One startling moment in court Friday came when ballistic expert Terrence Weaver of the DPS crime lab held up the gun used in the NAU shootings, for the jury to see.
Also on Friday, county medical examiner Dr. Lawrence Czarnecki testified about details gathered as he performed Brough’s autopsy.
Czarnecki said one bullet went through Brough’s chest, and a second bullet went through his shoulder. He testified both bullets entered the body, and traveled down and back through the torso. Prosecutors and defense attorneys presented different theories to explain the trajectory.
The prosecution suggested Jones was somehow standing above Brough when he fired, whether Jones was taller or standing on an incline.
“That would affect the possibilities of trajectory,” said Czarnecki.
The defense seized on this point to bolster their argument that Jones fired out of self-defense when he was confronted by a group of students outside a campus party. Lawyers for Jones suggested Brough was leaning forward to lunge at Jones, and Jones fired as a result.
The defense asked if cuts and bruises on Brough’s body could support their theory that Brought continued to lean and then fall forward after being shot.
“Due to contact with the ground after he fell, yes,” answered Czarnecki.
Czarnecki testified he did not find defensive wounds on Brough’s hands or evidence of gun powder on the skin from an effect called stippling.
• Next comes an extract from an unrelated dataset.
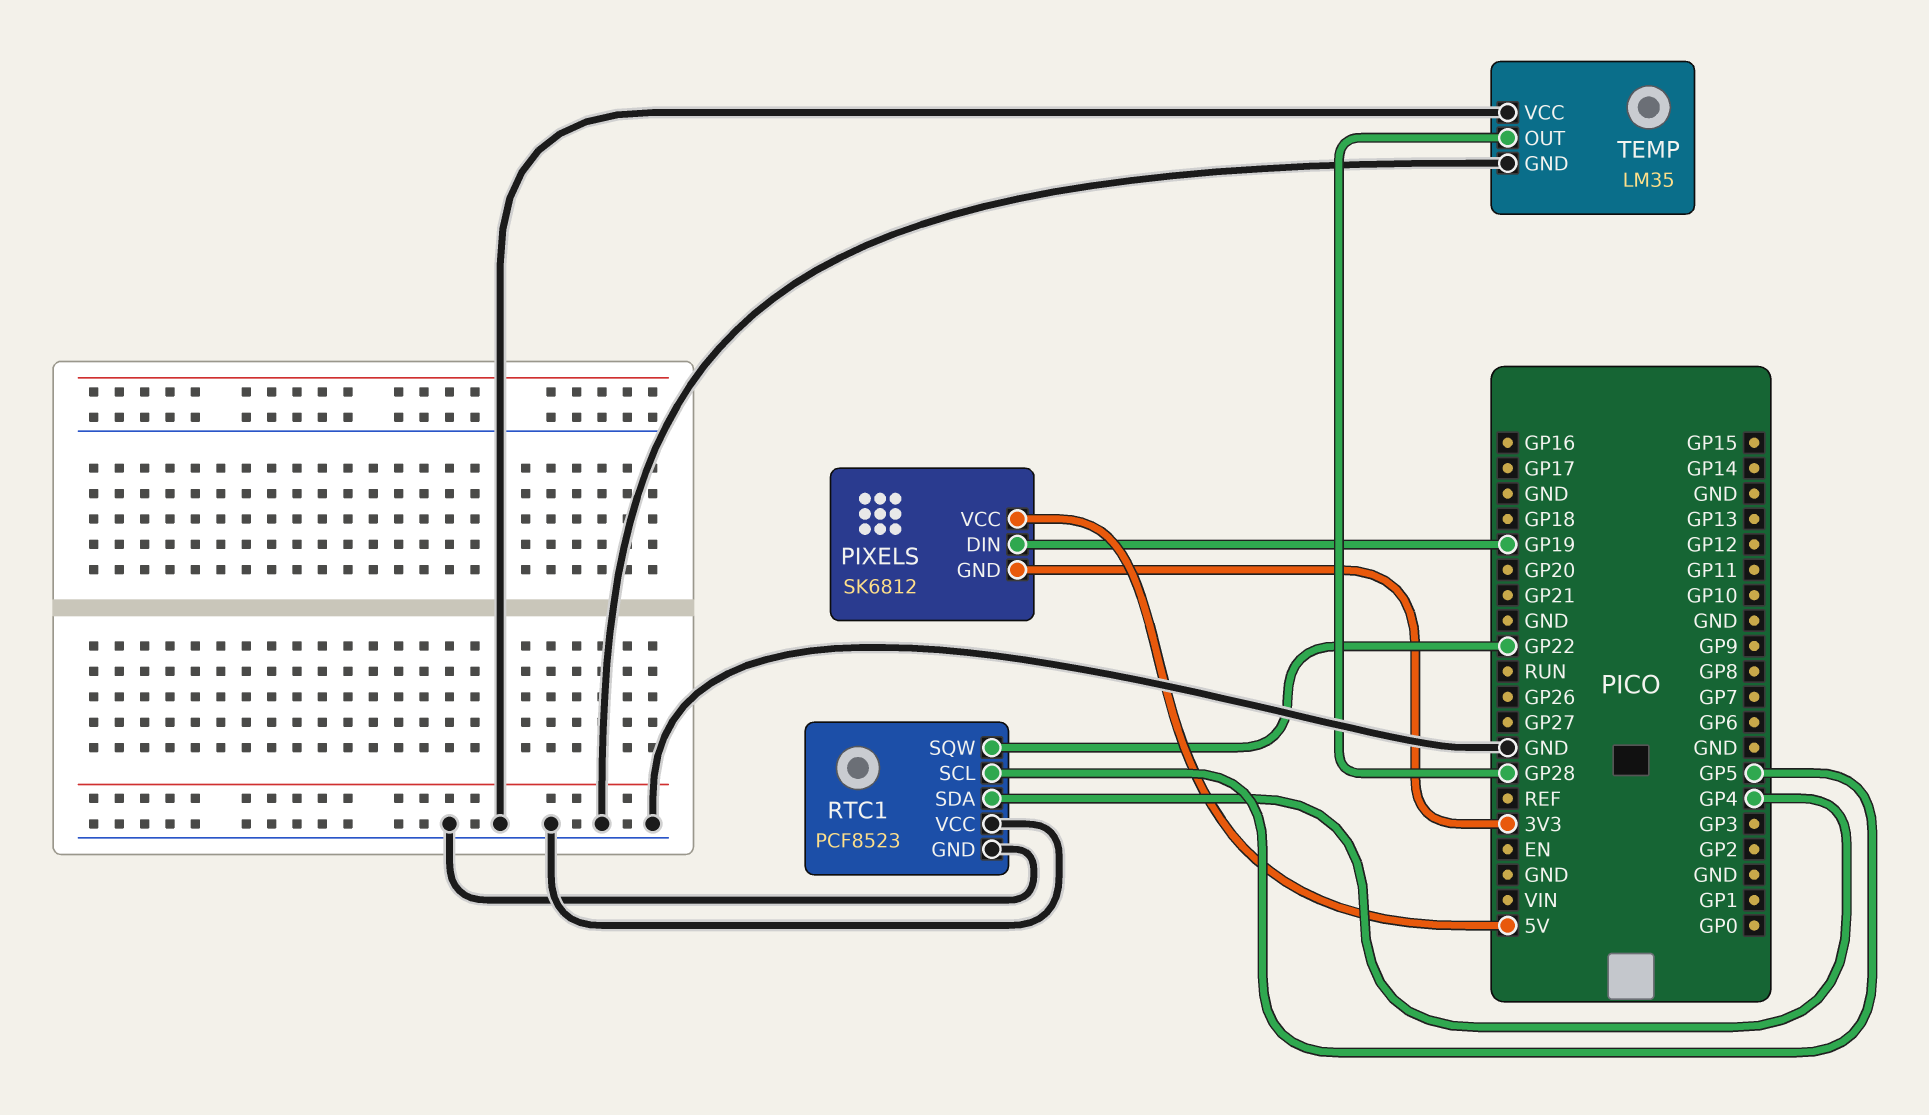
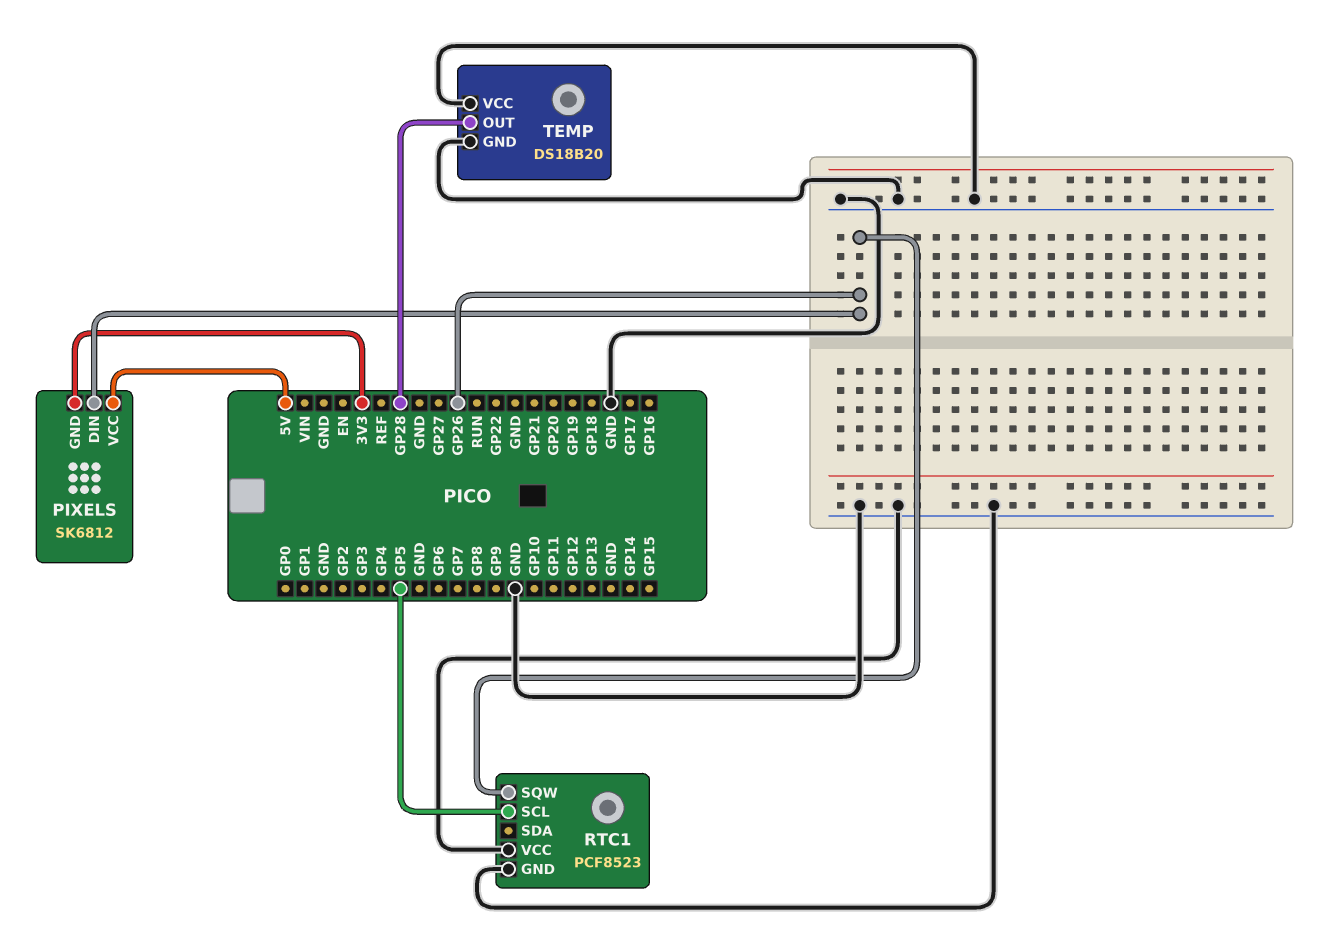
PIXELS pin DIN: GP19 -> GP26
RTC1 pin SDA: GP4 -> none
RTC1 pin SQW: GP22 -> GP26
TEMP: LM35 -> DS18B20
While prosecutors would suggest Brough’s hands were at his sides when the gun went off, the defense would argue the possibility that Brough’s hands extended past the gun’s muzzle, close enough to touch Jones.
“Again these are possibilities I cannot rule out,” says Czarnecki.
Jurors submitted a lot of questions for clarity on the bullet trajectory, but Czarnecki said he could not make an opinion on which scenario presented by the attorneys was more likely.